Factors indirectly and directly regulate ecosystem functions
We also explored the direct and indirect effects of environmental factors on ecosystem functions under land use change (Fig. 6), which are pivotal for better understanding the underlying mechanisms of diversity-ecosystem functioning relationship under varying environments (Brose & Hillebrand 2016; Peters et al. 2019; Wang et al.2019). We found that the substrate supplying factors (e.g. TC, TN, and C/N) were directly associated with the mSR (Fig. 6a), highlighting the evidence that substrate quality dominated ecosystem functions (Nieet al. 2013; Zhang et al.2016). It has been well established that increased soil C and N supply could stimulate microbial activities as they were sources of nutrients and energy to microorganisms (Kaiser et al. 2016; Yang et al. 2018). Although environmental factors, especially soil pH has been considered as best predictor of microbial community composition (Fierer 2017; Yanget al. 2018) and ecosystem functioning (Delgado-Baquerizoet al. 2017; Zhou et al. 2020), here it was evidenced that the indirect environmental factors predominately controlled over ecosystem broad function by shifts in microbial community richness (Figure 6). The possible explanation for the indirect effect was that environmental factors span a narrow range, and did not rapidly respond to land use change (Fierer 2017). Thus, the positive relationship between the substrate supplying and microbial broad functions suggested that the microbial respiration was probably both energy- and nutrient- limited across land use types in our study site (Trivedi et al.2016; Zhang et al. 2016).

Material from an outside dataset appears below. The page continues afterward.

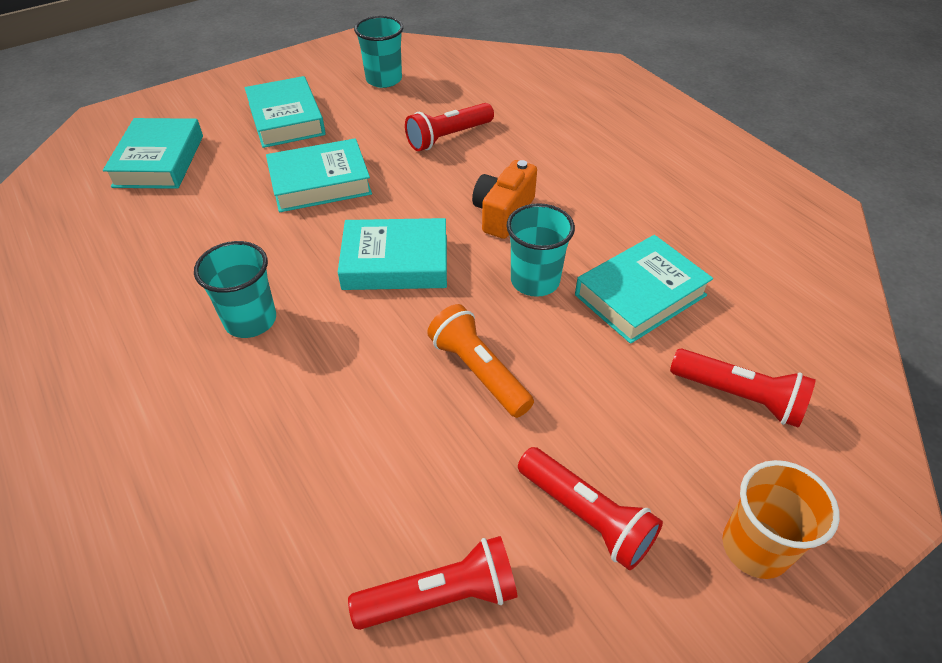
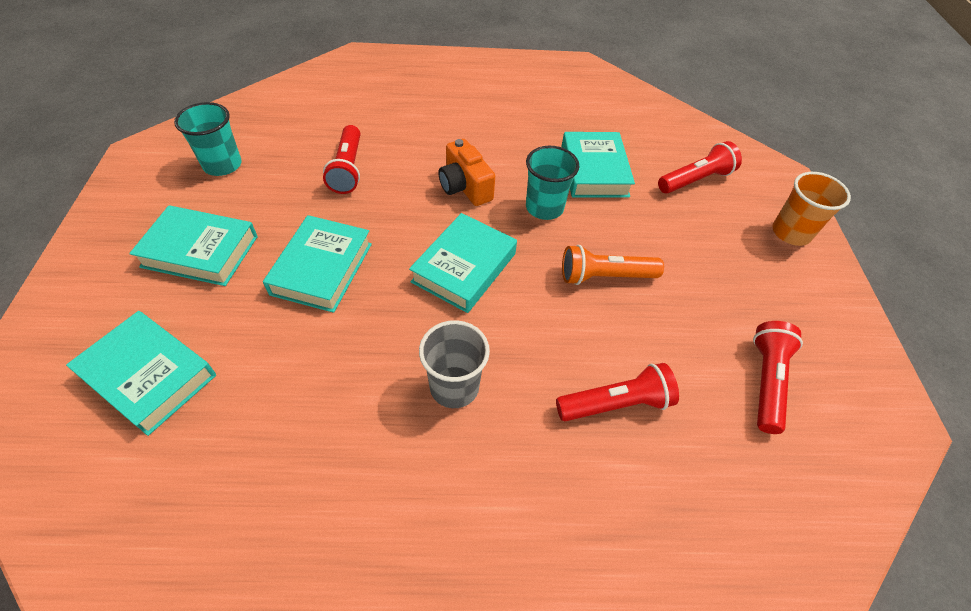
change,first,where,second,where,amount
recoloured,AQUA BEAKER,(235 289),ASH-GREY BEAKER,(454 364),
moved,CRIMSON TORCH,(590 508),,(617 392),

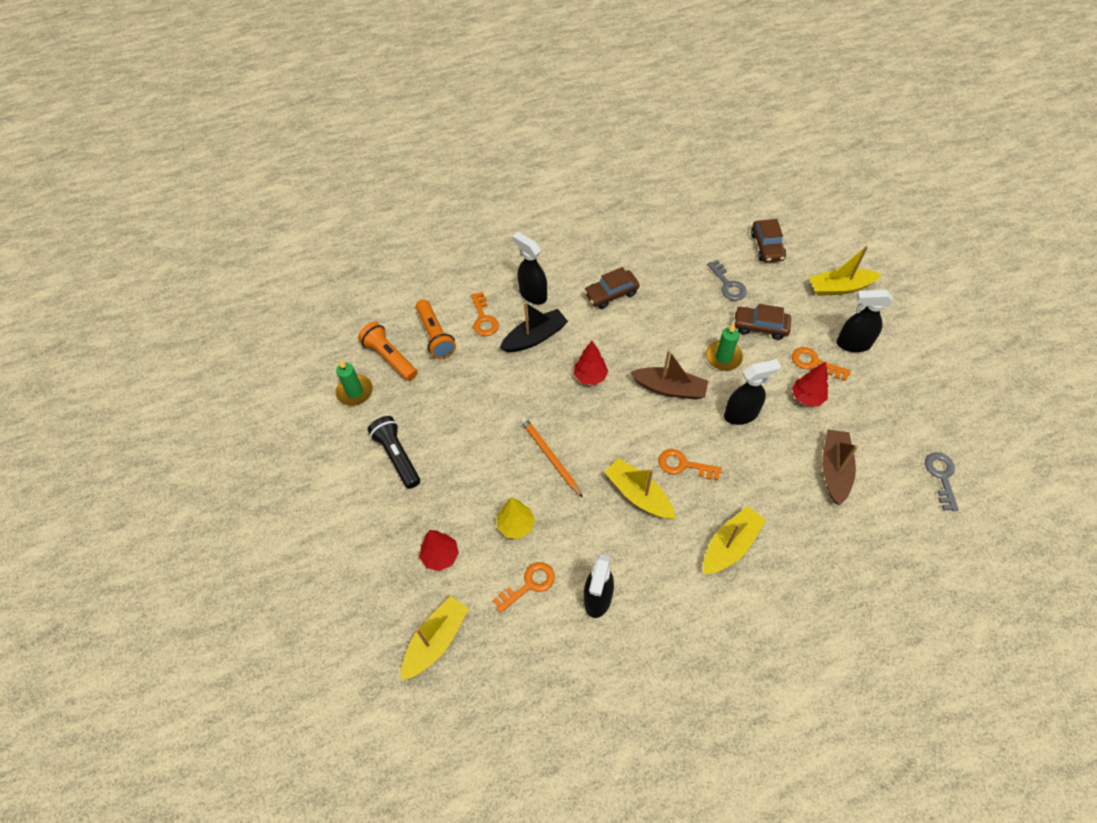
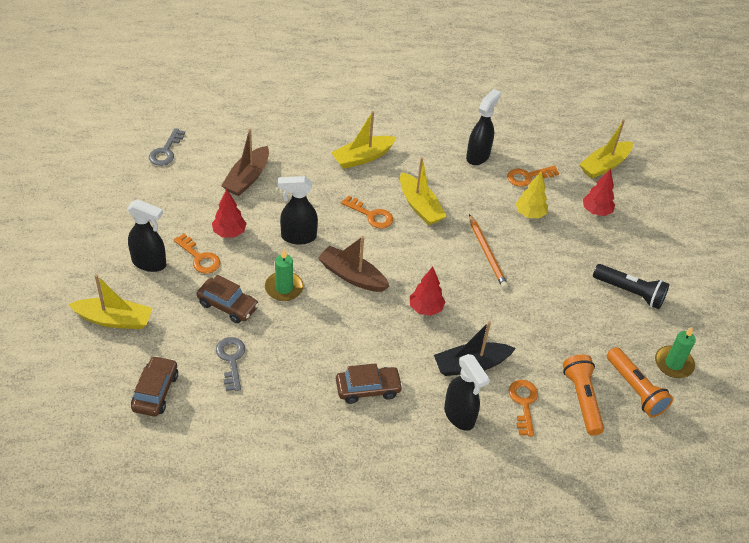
change,first,where,second,where,amount
turned,BLACK TORCH,(394 452),,(631 286),45 degrees counterclockwise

By comparing ammonium availability in yellow-brown soil of our study site (0.8 mg/Kg, low level) to black soil (1.89 mg/Kg) of other studies e.g. (Liu et al. 2018), we inferred the PNR was maintained by substrate supplying factor irrespective of alterations in the microbial communities. However, in our study, the NR was directly related with environmental factors (especially, soil temperature), and the PNR was directly regulated by the AOA and AOB keystone species community (Fig. 6b, c). This result accorded with a previous study that found soil temperature was the important driver of global soil nitrification rate (Li et al. 2020). Some studies have observed niche differentiation between the AOA and AOB communities across different land use types (Dai et al. 2018; Hink et al. 2018; Liuet al. 2018). The inconsistency between our results and previous hypothesis indicated that land use changes in alkaline soil did not significantly affect the AOA and AOB community diversity (Fig. 2). This founding could be explained by a previous review with neutral pH and low nitrogen availability (Shen et al. 2012).